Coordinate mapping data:
--

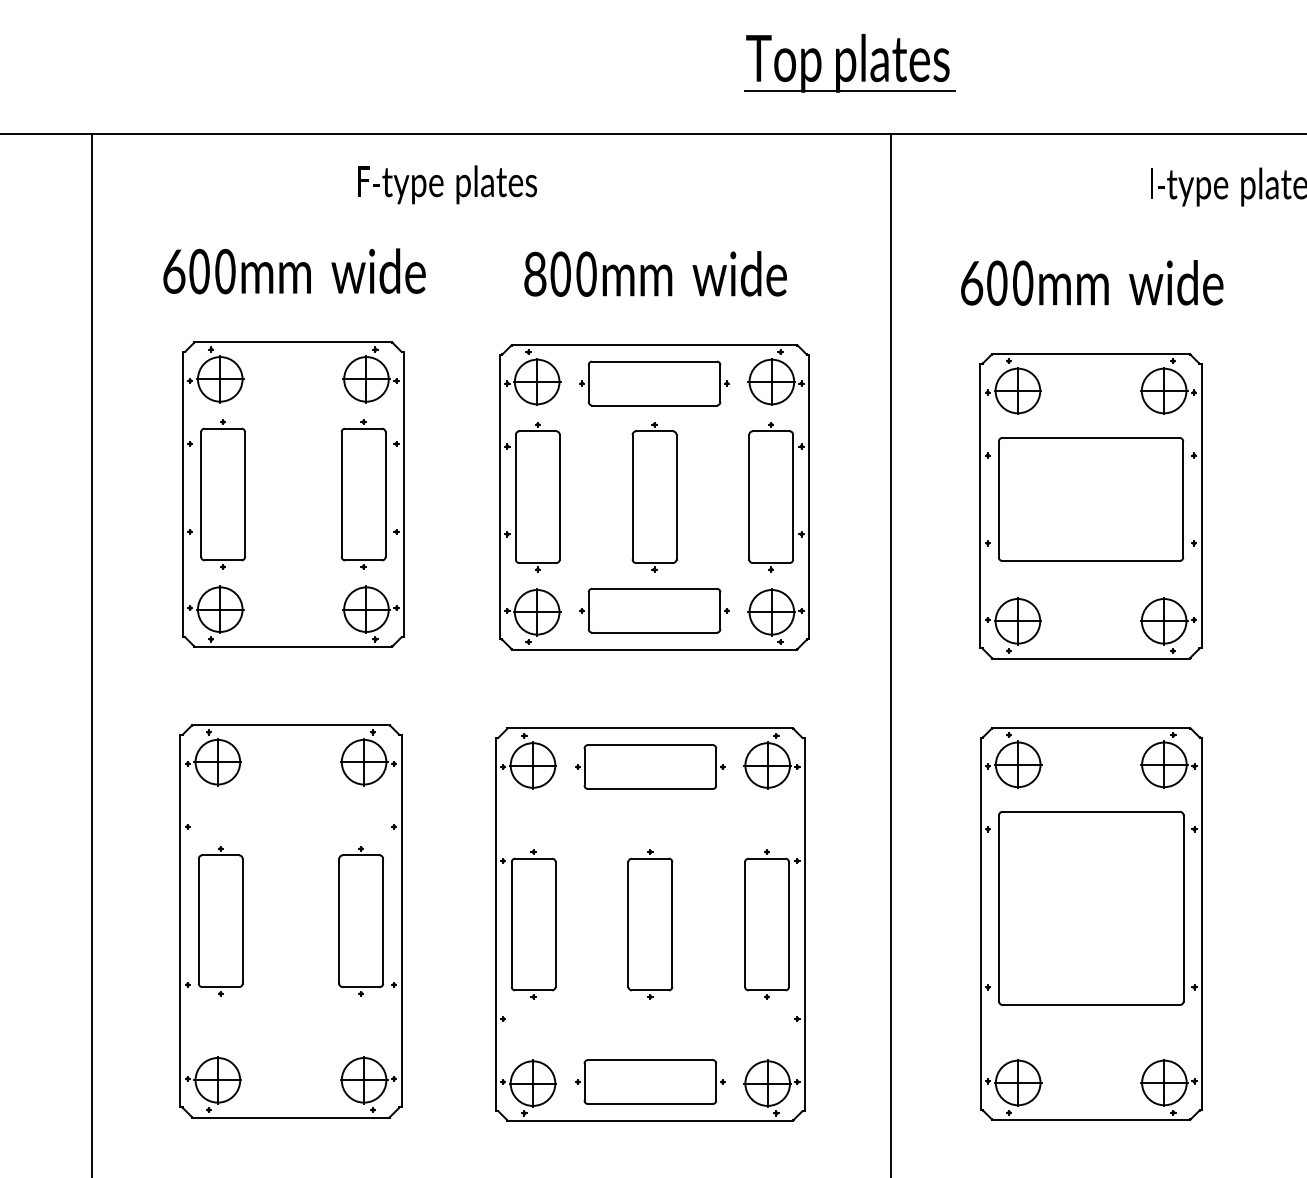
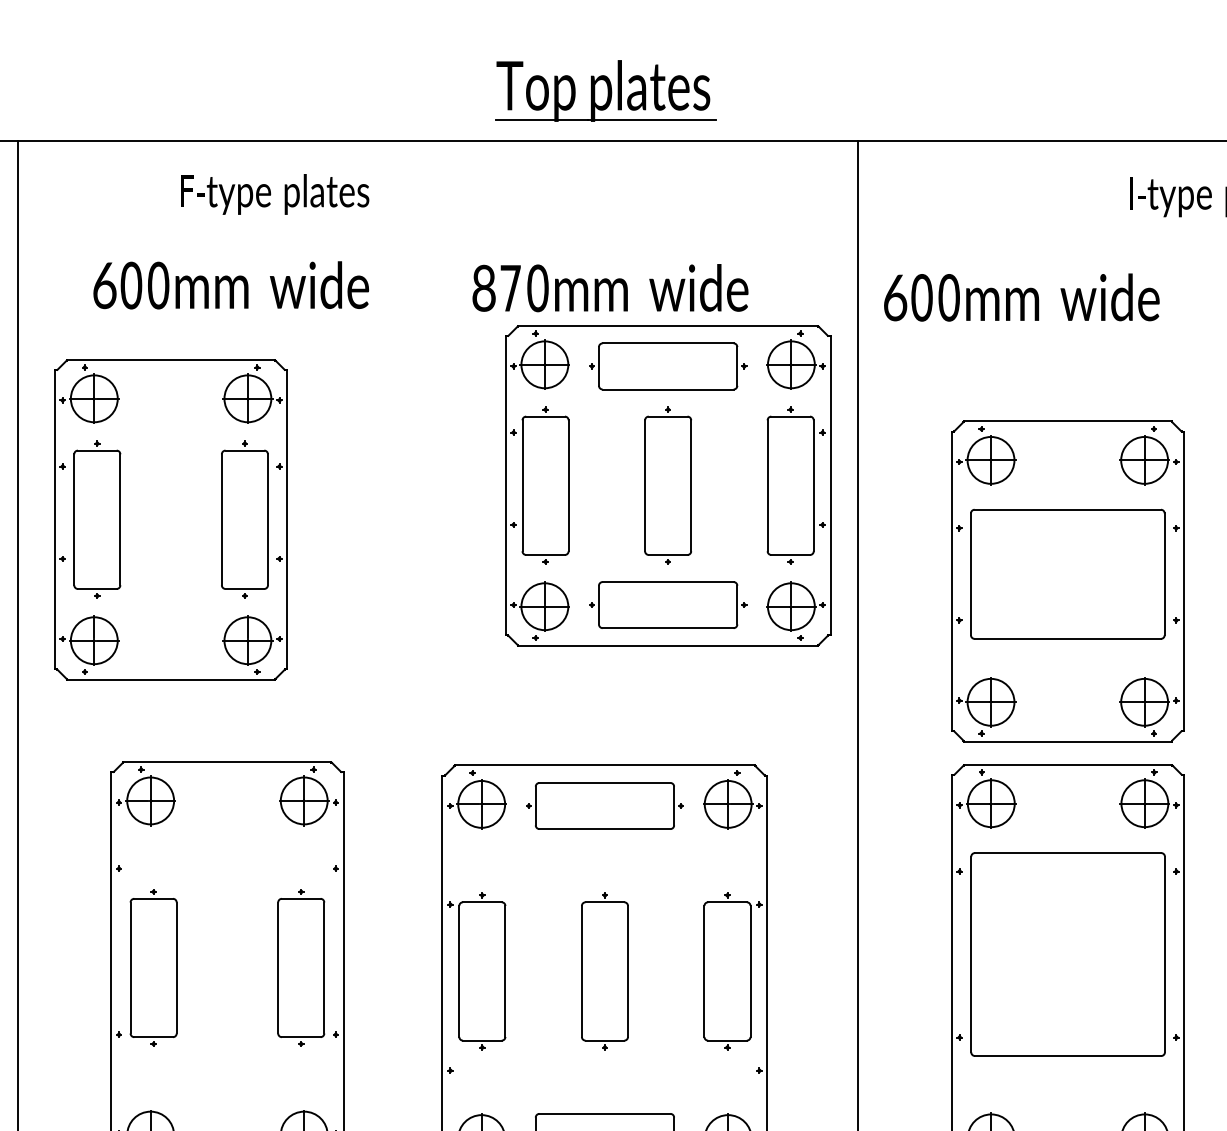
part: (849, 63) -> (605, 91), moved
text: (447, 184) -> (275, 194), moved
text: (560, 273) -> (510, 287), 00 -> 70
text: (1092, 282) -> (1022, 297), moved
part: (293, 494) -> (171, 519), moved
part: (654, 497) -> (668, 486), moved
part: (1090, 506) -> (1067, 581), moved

--

**Work instructions**
Quote exactly and only the lines from the one holding "part: (654, 497) -> (668, 486), moved" through the end of the data.

**Written answer**
part: (654, 497) -> (668, 486), moved
part: (1090, 506) -> (1067, 581), moved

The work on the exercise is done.